Facilities for the Art Department are located in three buildings on the ODU campus. The Barry Arts Building houses the Art office, along with classrooms and studios for crafts, graphic design, painting, drawing, and foundation courses. The Hixon Art Studio Building houses classrooms and studios for art education, art history, crafts, graphic design, photography and printmaking.The 47th Street Studio building holds additional sculpture facilities and the ceramics studio.
The Elise N. Hofheimer Art Library (Barry Arts Building) contains over 10,000 volumes on architecture, sculpture, drawing, painting, print media, photography, arts & crafts, along with 40 periodical subscriptions, and other text resources. The Library also has internet workstations with online catalog access, slide viewing tables, and VCRs and monitors for art video viewing.
Faculty may reserve the BAB conference room here. A MIDAS ID account is required to reserve space.
Clay studios are located in the Art Studio building, and include three electric kilns, a downdraft gas cart kiln, raku kiln, 14 electric pottery wheels, slab roller, two extruders, and a Laguna Spray Booth.
There are two media labs of 15 stations each available for student use comprised of Macintosh iMac computers running the OS X operating system. Students have access to a variety of software programs such as InDesign, Photoshop, Illustrator, Flash, Dreamweaver, Cinema 4D and many others. An extensive type library of classical and contemporary fonts is also available. Scanning stations are included in both labs with four legal-sized flatbed and one 12" x 17" scanner. Each lab has B&W and color laser printers.
Students enjoy two well-lit studios as well as individual workspaces for advanced students and special projects.
The studio space for Photography consists of a dedicated, 15 station, iMac lab installed with the latest version the Adobe Creative Cloud, scanning station along with Xerox and Epson Printers. In addition, the Photography area includes a 1,250 square foot dedicated production space with two lighting studios, darkroom, and advanced student digital, print room equipped with Epson 12x17 scanner and 4900 printer.

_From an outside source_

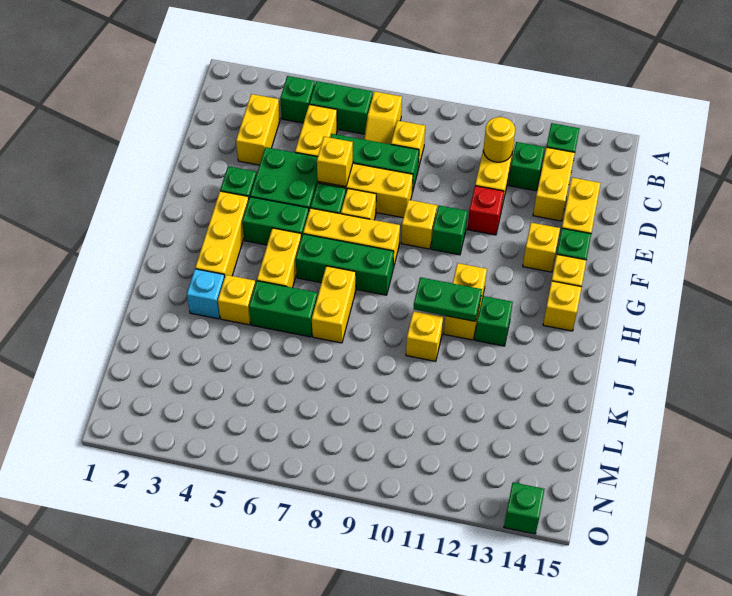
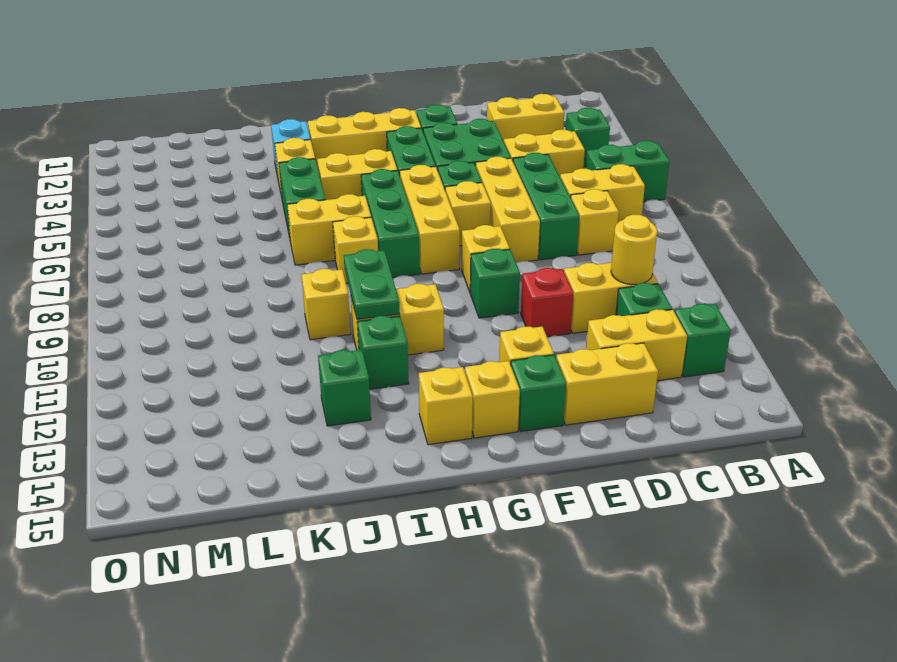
green brick B5:B6 level 1 -> green brick A6:B6 level 1
yellow slope B7:C7 level 1 top B -> yellow brick B7:C7 level 1
yellow brick E6 level 2 -> yellow brick I8 level 1
green brick O14 level 1 -> green brick J13 level 1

The studio space for printmaking techniques comprises over 2800 square feet. Included is a general classroom, a lightsafe room for photomechanical processing, a computer lab with an HP 755 CM wide format printer, a dedicated studio for screenprinting, and a large studio equipped for intaglio, relief, and lithographic processes. Major equipment includes a 33" x 51" Takach litho press, a 26"x 50" Takach etching press, and a Vandercook SP20 (20"x 26") flatbed proofing press for typography, relief printing and book arts. Lithography includes the use of aluminum plates, posi-plates, and stones. The shop has a quality litho stone inventory which includes 10 stones in the 20"x 30" range, 18 in the 15"x 24" range, and over three dozen of smaller sizes from 8"x 10" to 12"x 16". The shop is also equipped with an air-powered levigator for graining stones. For intaglio the shop has a 24"x 36" aquatint box and a 24"x 36" hot plate. For book arts there are 168 case drawers of foundry type and wood type, and an Ideal 28 power paper shear. The screenprint shop includes a 40"x 50" manual American clamshell press, an American Cameo 32"x 36" semi-automatic clamshell press, a 27"x 33" Davis CPU platen press, a Hopkins six color manual shirt printer, and a Firebird dryer. Retensionable metal screen frames include two dozen Cam-Loks and seven dozen roller bar type in sizes from 18"x 20" to 30"x 50".

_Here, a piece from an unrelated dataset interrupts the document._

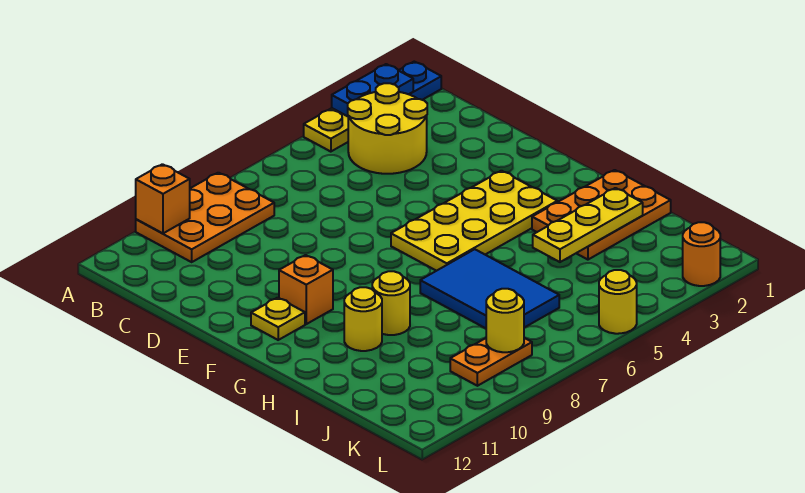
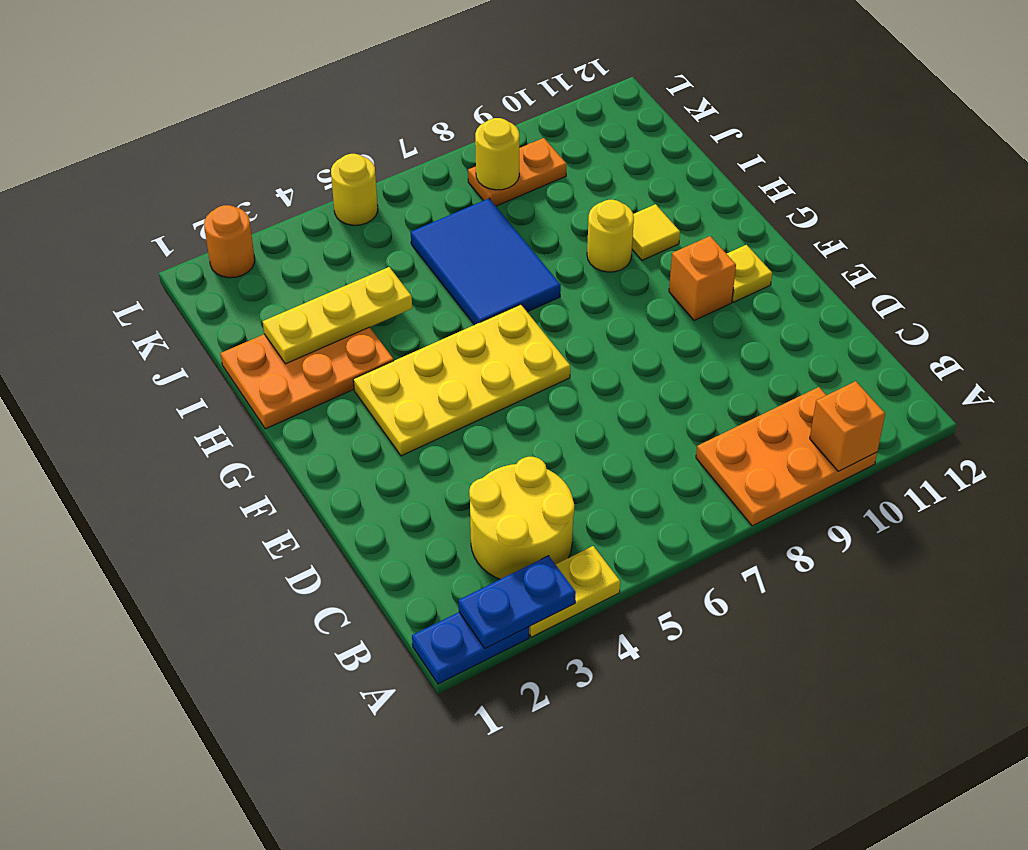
yellow round brick H10 level 1 -> yellow tile H10 level 1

The photomechanical processing room includes four light tables, a Richmond Graphics 42"x 48" soft top Professional Exposing Table, a NuArc 30"x 40" glass top vacuum exposing unit, an Olite Compact Halogen Printing Light with an OLIX light integrator, and two temperature controlled washout sinks. Each student is provided with individual storage space including a cabinet and a 36"x 45" map case drawer. All work spaces are temperature controlled, ventilated, and meet OSHA safety standards.
Located in the Art Studio building, facilities include equipment for fabricating in wood, stone and metal.
The Visual Resources Collection features a rapidly growing, web accessible, searchable database of over 5700 art and art-related images. (A University password is required for access.) The Collection also holds a comprehensive collection of 80,000 slides. For more information, contact the Visual Resource Curator.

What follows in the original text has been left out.